NFL Draft Betting Guide: How to Bet on the Draft
The NFL Draft is one of the most bet-on non-game events in sports. Millions of dollars are wagered on who goes first overall, where prospects land, and how many players from each position get taken in the first round. Here's how to approach it.
What You Can Bet On
Draft betting has exploded in recent years. Here are the most common markets:
First Overall Pick
The headline market. Who gets selected #1? This line moves throughout the pre-draft process based on combine performances, pro days, team interviews, and insider reports.
How to evaluate it: Track which prospect the betting favorite is and compare to the consensus from major draft analysts (Kiper, McShay, Jeremiah). When the betting line disagrees with the analyst consensus, one side is usually wrong — and the analysts tend to have worse information than the sharps.
Draft Position Over/Under
Books set a line for where a prospect will be drafted. Example: "Cam Ward — Draft Position Over/Under 3.5." If you think he goes in the top 3, bet the under. If you think he falls to 4 or later, bet the over.

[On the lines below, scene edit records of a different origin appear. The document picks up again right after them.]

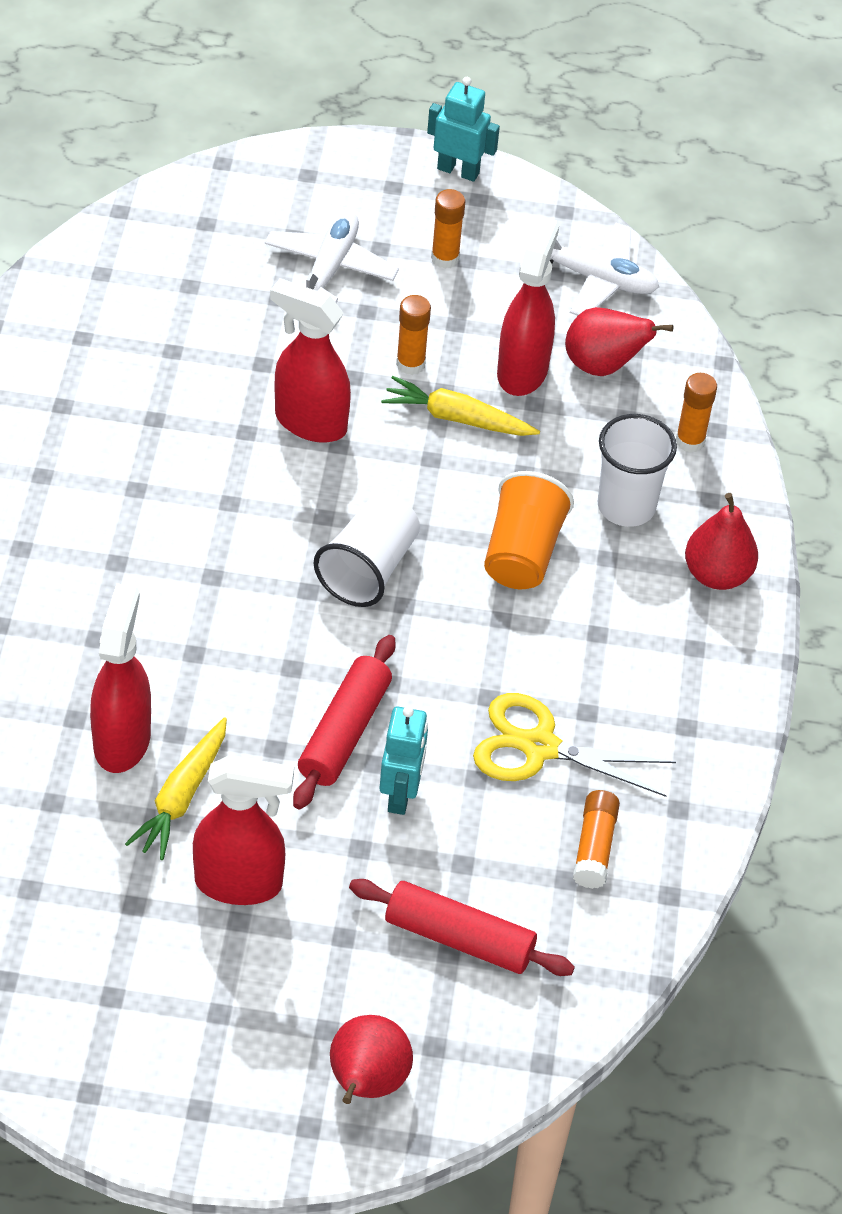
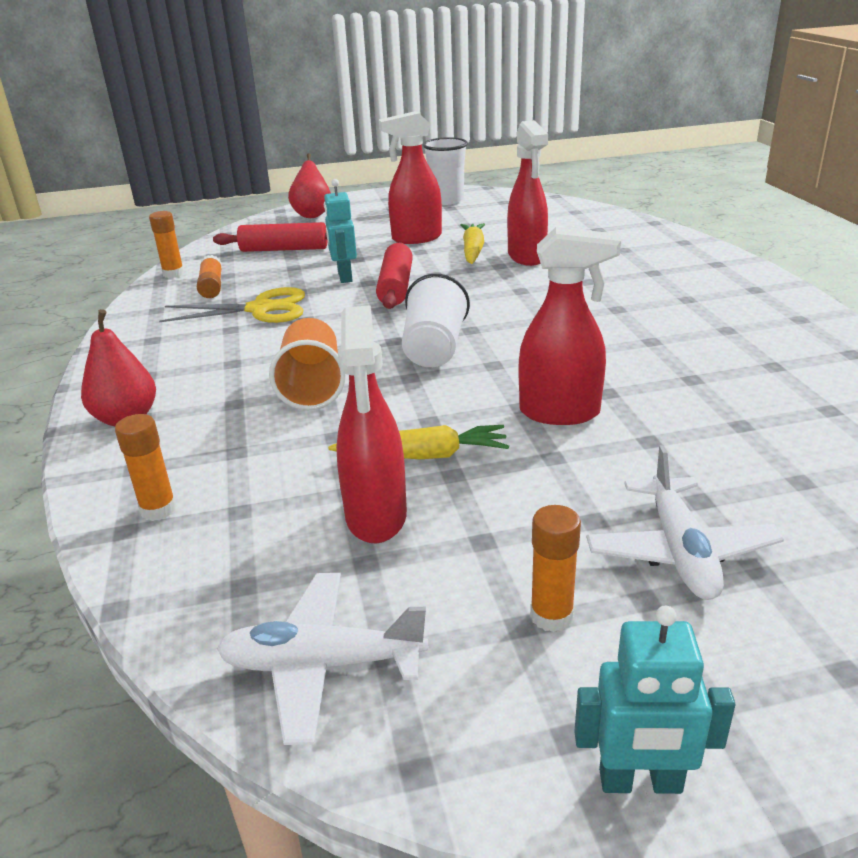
camera: 165 degrees right, 20 degrees down
(410, 364) = (504, 485): orange glue stick -> orange glue stick (173, 274)
(603, 366) = (280, 552): red pear -> none
(626, 506) = (223, 439): white cup -> white cup (447, 200)

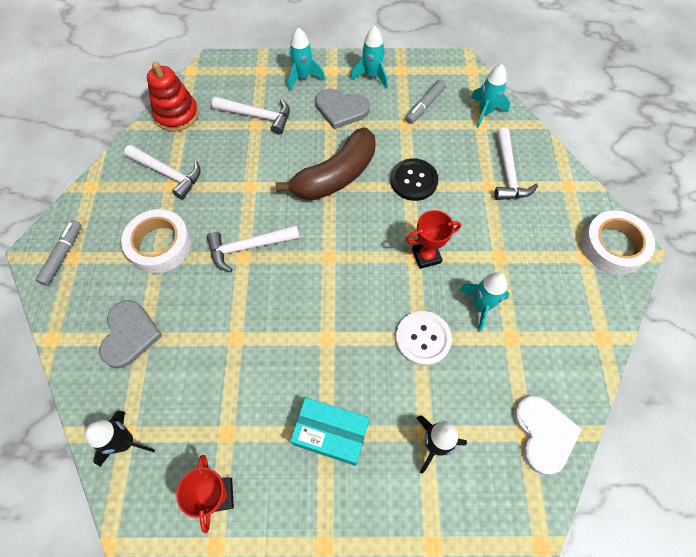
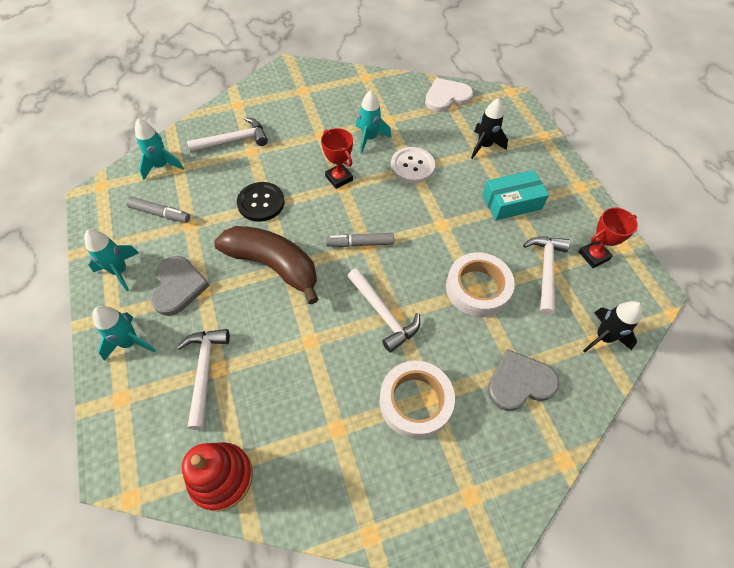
camera: 110 degrees left, 5 degrees down
(63, 255) = (473, 510): grey marker -> grey marker (360, 243)
(168, 174) = (320, 440): white hammer -> white hammer (546, 270)
(331, 433) = (511, 202): turquoise box -> turquoise box turned 75 degrees clockwise
(613, 246) = (288, 77): white tape -> white tape (477, 288)

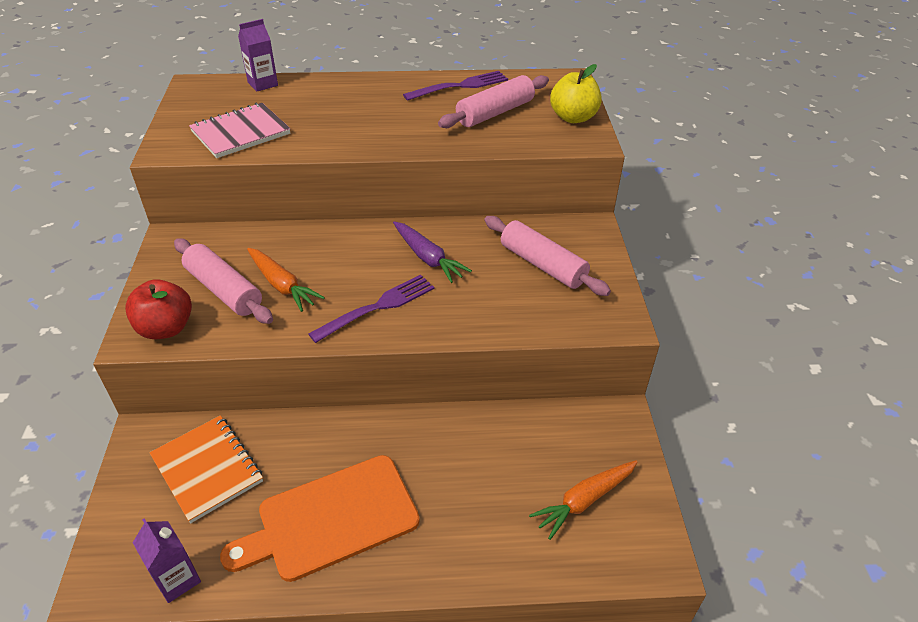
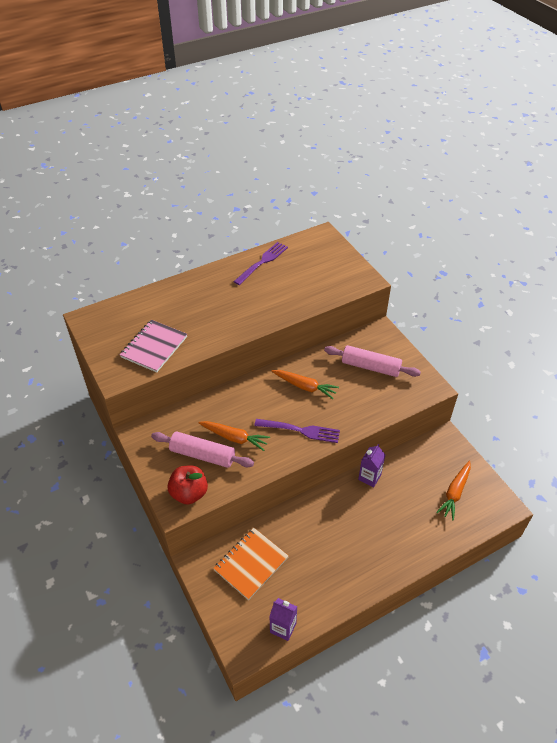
camera: 25 degrees left, 5 degrees up
(207, 469) = (251, 564): orange notebook -> orange notebook turned 75 degrees counterclockwise
(263, 84) = (133, 302): purple carton -> purple carton (369, 477)
(331, 519) = (338, 560): orange cutting board -> none
(377, 307) = (300, 430): purple fork -> purple fork turned 75 degrees clockwise
(428, 258) = (305, 386): purple carrot -> orange carrot
(495, 113) = (298, 277): pink rolling pin -> none
(573, 118) = (345, 265): yellow apple -> none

Key factor: Trade-ups blow these lines apart. If a team trades up to #2 for a specific QB, it pushes everyone else down by one spot. One trade can move 5+ position props.
First Player Drafted at Position
Who's the first QB, WR, RB, OT, EDGE, or CB off the board? These markets are interesting because the first round can be unpredictable at certain positions.
Where value hides: Non-QB positions where the first player drafted could come from a pool of 3-4 similarly ranked prospects. The public tends to overbet the most hyped name.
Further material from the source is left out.